This is not a post about gay marriage. It is a post about whether principles matter - they do.
In my lean seminars when the subject turns to culture I have been using a slide with this graphic for years:
The point is not that any particular religious beliefs should be imposed on the business in order to achieve a sound culture. It is that principles matter. The best companies are led by people with a clear sense of right and wrong that supersedes profit concerns - that profits must be realized in a way that is fair, honorable and fully respective of employees, suppliers, customers, shareholders and communities - all of the stakeholders in the business.
The alternative is the 'Godfather approach' - you know - when Sonny got after Michael for making things personal when they were really just business. It is the idea that personal feelings and principles have no place in business ... that all that matters is profit.
When a business is driven solely by the Godfather principle the slippery slope that begins with abandoning what the Cathy family believes about gay marriage in order to avoid losing sales to those who disagree cannot help but lead to abandoning loyalty to employees and the Chick-fil-A communities for the same narrow reasons.
You can read an eloquent rationalization from the conventional business thinking community of why the Cathy's should keep their moral compass out of the business ... "Leaders tend to perform best when everyone feels welcomed and valued," says the Bloomberg Business Week author. I would suggest that, when a leader keeps the principles he professes to believe in church on Sunday or a synagogue on Saturday or wherever else he or she goes to connect with what drives the soul out of the business, no one is valued because nothing is valued but money.
I happen to be a big supporter of Chick-fil-A and their principles driven business model, and I don't agree with much the Ben and Jerry's people believe in, but I have equal respect for Ben and Jerry's for the simple reason that they have a long track record of driving their business on clearly stated and firm principles. People know where they stand with these companies because their leaders make it clear that decisions are made in a manner relentlessly consistent with principles. People work for, sell to and buy from these companies because their principles align with those of the business.
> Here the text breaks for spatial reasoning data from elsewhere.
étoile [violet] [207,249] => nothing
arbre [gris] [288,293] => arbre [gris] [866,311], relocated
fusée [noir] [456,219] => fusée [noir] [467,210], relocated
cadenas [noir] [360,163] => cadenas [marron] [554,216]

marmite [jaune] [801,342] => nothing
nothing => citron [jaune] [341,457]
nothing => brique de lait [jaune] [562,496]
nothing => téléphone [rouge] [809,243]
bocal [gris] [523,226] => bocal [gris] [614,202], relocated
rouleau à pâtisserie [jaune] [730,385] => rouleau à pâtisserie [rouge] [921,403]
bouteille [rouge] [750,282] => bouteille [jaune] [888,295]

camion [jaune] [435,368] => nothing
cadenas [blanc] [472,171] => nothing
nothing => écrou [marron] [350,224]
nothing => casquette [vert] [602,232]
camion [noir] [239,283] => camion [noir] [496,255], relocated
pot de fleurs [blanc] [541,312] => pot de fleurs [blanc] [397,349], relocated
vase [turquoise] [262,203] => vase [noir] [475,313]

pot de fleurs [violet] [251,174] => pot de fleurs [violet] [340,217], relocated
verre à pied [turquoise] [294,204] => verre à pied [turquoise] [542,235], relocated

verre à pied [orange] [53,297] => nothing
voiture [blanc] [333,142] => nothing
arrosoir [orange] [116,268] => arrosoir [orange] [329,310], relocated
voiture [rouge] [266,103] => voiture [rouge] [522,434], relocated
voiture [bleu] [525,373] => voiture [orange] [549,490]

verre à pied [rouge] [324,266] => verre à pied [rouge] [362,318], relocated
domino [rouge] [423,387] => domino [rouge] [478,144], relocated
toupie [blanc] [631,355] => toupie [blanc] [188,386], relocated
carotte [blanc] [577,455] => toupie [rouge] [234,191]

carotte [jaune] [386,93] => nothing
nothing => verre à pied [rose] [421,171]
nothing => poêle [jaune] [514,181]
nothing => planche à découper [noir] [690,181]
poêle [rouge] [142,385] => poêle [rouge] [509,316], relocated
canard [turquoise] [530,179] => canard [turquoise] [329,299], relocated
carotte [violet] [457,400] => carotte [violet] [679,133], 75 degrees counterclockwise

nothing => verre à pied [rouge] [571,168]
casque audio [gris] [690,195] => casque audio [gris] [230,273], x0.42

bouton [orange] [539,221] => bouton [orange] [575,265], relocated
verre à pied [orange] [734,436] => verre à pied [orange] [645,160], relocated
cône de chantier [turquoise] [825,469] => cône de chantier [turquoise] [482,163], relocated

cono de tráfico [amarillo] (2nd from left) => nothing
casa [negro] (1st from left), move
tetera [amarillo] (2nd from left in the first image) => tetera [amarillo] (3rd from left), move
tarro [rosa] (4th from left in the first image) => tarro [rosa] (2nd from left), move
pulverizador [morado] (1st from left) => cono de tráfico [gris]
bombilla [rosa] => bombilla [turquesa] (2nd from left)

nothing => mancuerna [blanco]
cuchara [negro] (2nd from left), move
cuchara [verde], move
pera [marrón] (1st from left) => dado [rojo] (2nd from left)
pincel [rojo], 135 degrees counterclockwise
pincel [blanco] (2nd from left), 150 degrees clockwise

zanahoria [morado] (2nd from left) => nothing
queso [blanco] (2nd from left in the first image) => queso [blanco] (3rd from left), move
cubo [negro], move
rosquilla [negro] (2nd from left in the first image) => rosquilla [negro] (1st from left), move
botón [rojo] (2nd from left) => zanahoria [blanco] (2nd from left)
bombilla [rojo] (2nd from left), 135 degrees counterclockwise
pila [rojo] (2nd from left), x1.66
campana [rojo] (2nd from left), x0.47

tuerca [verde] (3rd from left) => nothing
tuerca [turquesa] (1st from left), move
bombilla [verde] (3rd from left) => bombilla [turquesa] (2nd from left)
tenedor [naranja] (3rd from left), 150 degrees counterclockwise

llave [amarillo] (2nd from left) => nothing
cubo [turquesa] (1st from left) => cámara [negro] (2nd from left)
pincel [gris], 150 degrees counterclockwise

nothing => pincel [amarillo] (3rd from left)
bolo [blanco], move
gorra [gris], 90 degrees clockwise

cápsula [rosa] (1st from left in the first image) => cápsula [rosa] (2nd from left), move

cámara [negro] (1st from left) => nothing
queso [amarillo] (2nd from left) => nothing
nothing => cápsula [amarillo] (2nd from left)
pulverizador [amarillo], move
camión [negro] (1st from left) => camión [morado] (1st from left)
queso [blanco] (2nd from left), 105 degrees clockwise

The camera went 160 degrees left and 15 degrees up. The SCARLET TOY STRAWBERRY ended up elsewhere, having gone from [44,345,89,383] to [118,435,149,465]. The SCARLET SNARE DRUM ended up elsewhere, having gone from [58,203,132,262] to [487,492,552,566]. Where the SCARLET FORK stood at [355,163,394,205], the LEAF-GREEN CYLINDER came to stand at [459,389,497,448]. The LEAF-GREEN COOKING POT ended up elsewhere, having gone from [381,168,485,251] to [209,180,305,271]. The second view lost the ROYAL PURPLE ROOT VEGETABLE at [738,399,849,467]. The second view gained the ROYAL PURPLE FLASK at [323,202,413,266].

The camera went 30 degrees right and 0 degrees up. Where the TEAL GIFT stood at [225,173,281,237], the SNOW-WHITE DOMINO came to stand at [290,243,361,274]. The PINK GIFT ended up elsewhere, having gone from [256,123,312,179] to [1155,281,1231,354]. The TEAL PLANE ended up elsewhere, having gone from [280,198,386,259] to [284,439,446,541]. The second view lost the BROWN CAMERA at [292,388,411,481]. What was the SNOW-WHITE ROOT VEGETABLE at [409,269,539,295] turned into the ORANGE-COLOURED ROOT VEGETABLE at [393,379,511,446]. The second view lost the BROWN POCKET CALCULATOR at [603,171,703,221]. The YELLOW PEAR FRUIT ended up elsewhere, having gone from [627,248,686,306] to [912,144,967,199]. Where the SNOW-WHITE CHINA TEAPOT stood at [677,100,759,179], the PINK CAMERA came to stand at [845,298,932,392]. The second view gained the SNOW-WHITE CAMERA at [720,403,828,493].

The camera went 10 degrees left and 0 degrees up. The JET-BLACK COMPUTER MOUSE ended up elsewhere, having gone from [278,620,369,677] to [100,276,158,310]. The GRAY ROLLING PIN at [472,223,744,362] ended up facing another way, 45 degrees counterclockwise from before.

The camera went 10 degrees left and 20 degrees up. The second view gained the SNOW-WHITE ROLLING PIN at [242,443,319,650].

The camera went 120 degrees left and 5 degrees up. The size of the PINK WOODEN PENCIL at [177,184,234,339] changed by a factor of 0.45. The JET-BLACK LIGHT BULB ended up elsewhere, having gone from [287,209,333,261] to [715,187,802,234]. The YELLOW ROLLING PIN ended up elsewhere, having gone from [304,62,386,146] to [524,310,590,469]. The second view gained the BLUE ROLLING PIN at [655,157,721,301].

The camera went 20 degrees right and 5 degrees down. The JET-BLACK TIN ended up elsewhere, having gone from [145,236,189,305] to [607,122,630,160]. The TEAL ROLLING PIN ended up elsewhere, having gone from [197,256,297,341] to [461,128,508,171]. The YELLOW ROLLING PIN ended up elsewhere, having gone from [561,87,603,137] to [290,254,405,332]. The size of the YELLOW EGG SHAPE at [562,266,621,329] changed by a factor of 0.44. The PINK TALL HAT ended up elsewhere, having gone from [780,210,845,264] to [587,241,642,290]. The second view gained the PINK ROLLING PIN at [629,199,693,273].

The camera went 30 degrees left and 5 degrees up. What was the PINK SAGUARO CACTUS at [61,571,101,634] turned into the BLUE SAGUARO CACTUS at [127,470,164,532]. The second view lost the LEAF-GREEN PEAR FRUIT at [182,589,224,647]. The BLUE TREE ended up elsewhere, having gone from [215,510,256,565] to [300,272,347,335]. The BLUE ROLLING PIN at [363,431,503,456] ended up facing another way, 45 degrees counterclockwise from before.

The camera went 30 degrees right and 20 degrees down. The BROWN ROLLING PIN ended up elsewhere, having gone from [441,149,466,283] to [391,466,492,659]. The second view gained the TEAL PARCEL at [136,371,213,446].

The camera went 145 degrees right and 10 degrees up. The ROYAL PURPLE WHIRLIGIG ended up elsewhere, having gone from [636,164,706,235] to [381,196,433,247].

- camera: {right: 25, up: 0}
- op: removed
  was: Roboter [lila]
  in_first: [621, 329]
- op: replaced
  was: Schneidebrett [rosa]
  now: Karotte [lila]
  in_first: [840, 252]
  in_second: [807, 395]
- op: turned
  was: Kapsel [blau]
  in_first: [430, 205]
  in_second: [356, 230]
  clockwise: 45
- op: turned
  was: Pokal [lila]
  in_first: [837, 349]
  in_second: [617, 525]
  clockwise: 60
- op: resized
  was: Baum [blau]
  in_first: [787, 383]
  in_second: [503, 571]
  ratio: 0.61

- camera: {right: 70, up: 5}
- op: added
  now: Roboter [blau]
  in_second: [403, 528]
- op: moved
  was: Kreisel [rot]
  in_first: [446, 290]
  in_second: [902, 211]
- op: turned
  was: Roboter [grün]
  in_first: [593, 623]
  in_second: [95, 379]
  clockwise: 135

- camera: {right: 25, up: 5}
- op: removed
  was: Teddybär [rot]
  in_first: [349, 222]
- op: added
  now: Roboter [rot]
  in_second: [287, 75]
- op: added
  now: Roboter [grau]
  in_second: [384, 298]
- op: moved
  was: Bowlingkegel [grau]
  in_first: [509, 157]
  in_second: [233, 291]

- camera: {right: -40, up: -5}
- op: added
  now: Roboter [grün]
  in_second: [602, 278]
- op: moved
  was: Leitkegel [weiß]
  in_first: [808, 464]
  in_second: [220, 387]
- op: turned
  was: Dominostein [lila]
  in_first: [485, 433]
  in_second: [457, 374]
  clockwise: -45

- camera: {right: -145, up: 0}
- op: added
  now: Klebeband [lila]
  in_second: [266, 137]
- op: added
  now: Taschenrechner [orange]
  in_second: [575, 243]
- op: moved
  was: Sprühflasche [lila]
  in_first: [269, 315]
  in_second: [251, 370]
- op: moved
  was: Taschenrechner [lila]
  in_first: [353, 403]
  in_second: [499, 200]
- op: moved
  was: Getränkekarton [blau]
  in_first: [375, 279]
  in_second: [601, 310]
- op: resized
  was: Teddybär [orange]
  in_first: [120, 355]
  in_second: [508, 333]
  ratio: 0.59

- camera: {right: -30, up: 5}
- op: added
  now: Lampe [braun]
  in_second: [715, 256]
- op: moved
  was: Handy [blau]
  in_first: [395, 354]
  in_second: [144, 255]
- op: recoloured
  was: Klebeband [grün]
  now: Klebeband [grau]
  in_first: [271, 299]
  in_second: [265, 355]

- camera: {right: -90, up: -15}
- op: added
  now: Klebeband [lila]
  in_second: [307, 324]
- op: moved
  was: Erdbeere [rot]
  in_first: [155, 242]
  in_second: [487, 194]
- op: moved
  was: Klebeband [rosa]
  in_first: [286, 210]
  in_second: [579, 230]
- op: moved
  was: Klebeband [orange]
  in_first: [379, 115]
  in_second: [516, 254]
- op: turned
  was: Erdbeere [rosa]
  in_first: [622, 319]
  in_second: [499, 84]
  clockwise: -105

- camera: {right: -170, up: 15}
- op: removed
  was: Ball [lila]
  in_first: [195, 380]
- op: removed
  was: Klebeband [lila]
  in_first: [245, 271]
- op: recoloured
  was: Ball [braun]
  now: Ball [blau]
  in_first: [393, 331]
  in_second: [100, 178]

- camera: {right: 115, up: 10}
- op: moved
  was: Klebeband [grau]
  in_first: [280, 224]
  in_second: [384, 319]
When the only principles driving the business are market share and profit, and decisions are made on the basis that anything advancing those goals is acceptable, people are little more than cannon fodder.
Every truly lean company I have ever known is guided by a north star that reflects the values of its leaders, and those leaders profess the same values on Saturday and Sunday they do at work from Monday throuh Friday. They make a lot of money because people are inspired and driven in large part by those values. There are lots of companies without principles that lose an awful lot of money.